Zheping Huang says on Bloomberg that TikTok Turns on the Money Machine.
He reports:
“The most downloaded app of 2021, TikTok has surged to a billion-plus global users, who consume an infinite feed of short clips delivered instantly by algorithm. While the platform has long helped creators… step to the center of the attention economy, the company is only now starting to cash in on all that popularity. TikTok raked in nearly $4 billion in revenue in 2021, mostly from advertising, and is projected to hit $12 billion this year, according to the research firm eMarketer. That would make it bigger than Twitter Inc. and Snap Inc. combined — three years after it started accepting ads on the platform.”

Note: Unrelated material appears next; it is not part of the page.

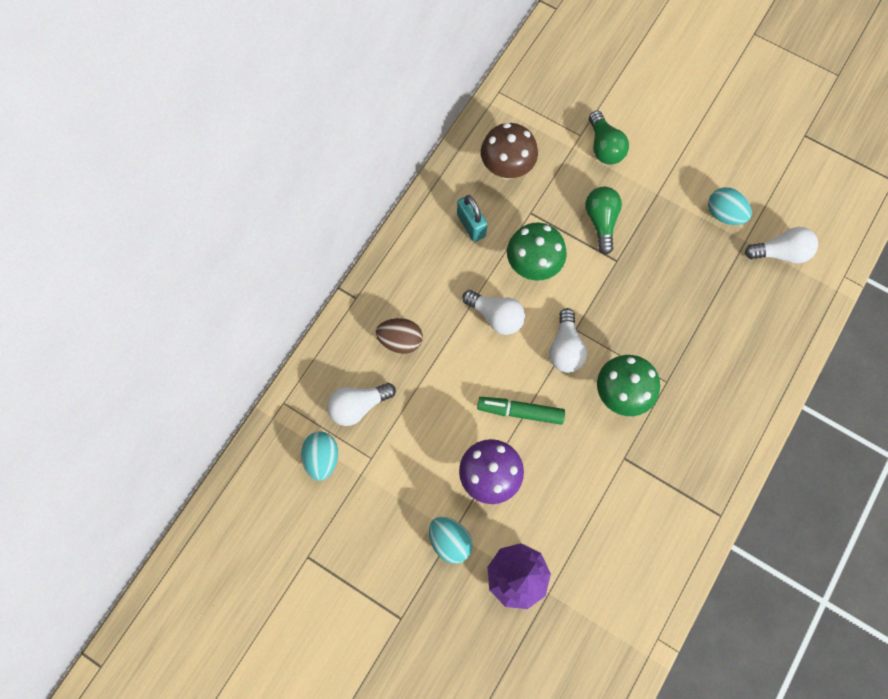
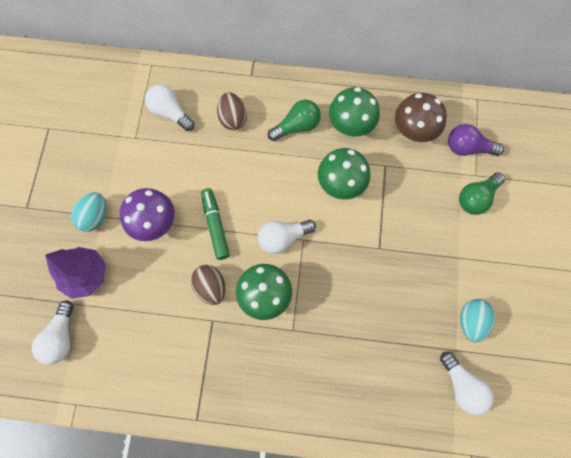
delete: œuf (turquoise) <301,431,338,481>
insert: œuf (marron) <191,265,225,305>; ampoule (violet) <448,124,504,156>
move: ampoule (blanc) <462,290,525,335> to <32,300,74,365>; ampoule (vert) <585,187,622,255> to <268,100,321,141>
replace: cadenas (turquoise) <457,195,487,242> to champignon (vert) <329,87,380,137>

“With a billion monthly active users, TikTok is still smaller than Facebook (2.9 billion) and Instagram (2 billion), also part of Meta. Yet TikTok’s programming is proving unusually compelling: Its average user in the US now spends about 29 hours a month with the service, more than Facebook (16 hours) and Instagram (8 hours) put together, according to mobile researcher Data.ai. Scott Galloway, a professor at New York University Stern School of Business, has likened the service’s addictiveness to opium.”

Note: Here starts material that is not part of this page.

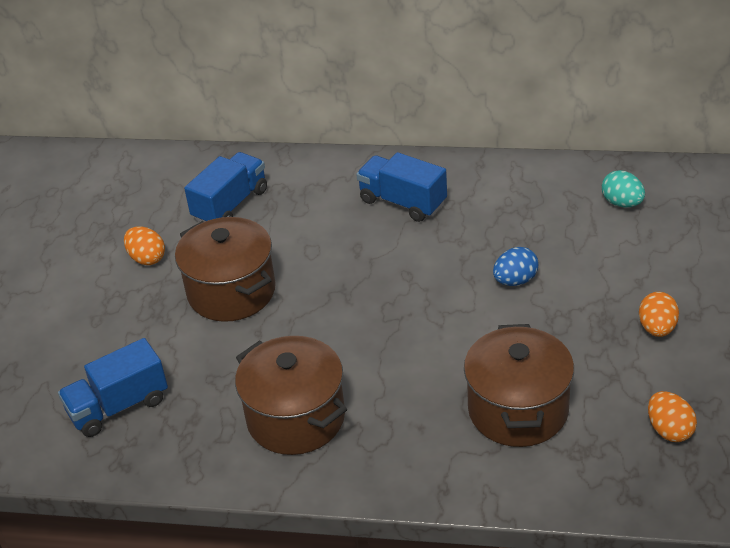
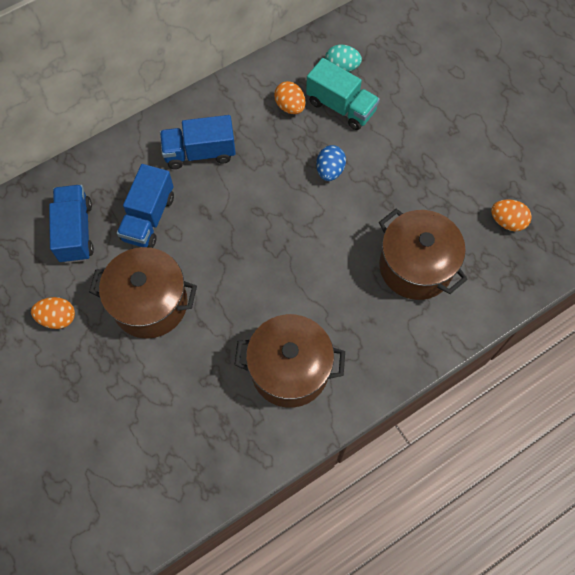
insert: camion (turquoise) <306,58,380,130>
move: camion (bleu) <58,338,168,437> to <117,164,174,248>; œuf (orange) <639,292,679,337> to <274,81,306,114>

“TikTok is starting to show the profit potential in countries like the US. The company is now charging as much as $2.6 million for a one-day run of a TopView ad — the first thing that pops up on users’ feed when they open the app — roughly four times what it charged a year ago, according to a document reviewed by Bloomberg News. A 30-second Super Bowl ad runs about $6.5 million — but TikTok can charge that rate every day.”
“TikTok set up a $200 million fund in 2020 to pay creators to get views, and pledged to grow the pool to $1 billion in the US over the next three years.”
My take: this fascinates me. Creators tell stories to audiences, almost always mediated by some platform. These platforms create the commercial market. Once upon a time it was Hollywood. Then it was network television. Then it was cable television. For a brief moment it was VHS and DVD. Then online and Netflix et al. Today, the online space has short-circuited these markets, allowing audiences and creators to interact with no friction. I’m amazed at how innovative it all is!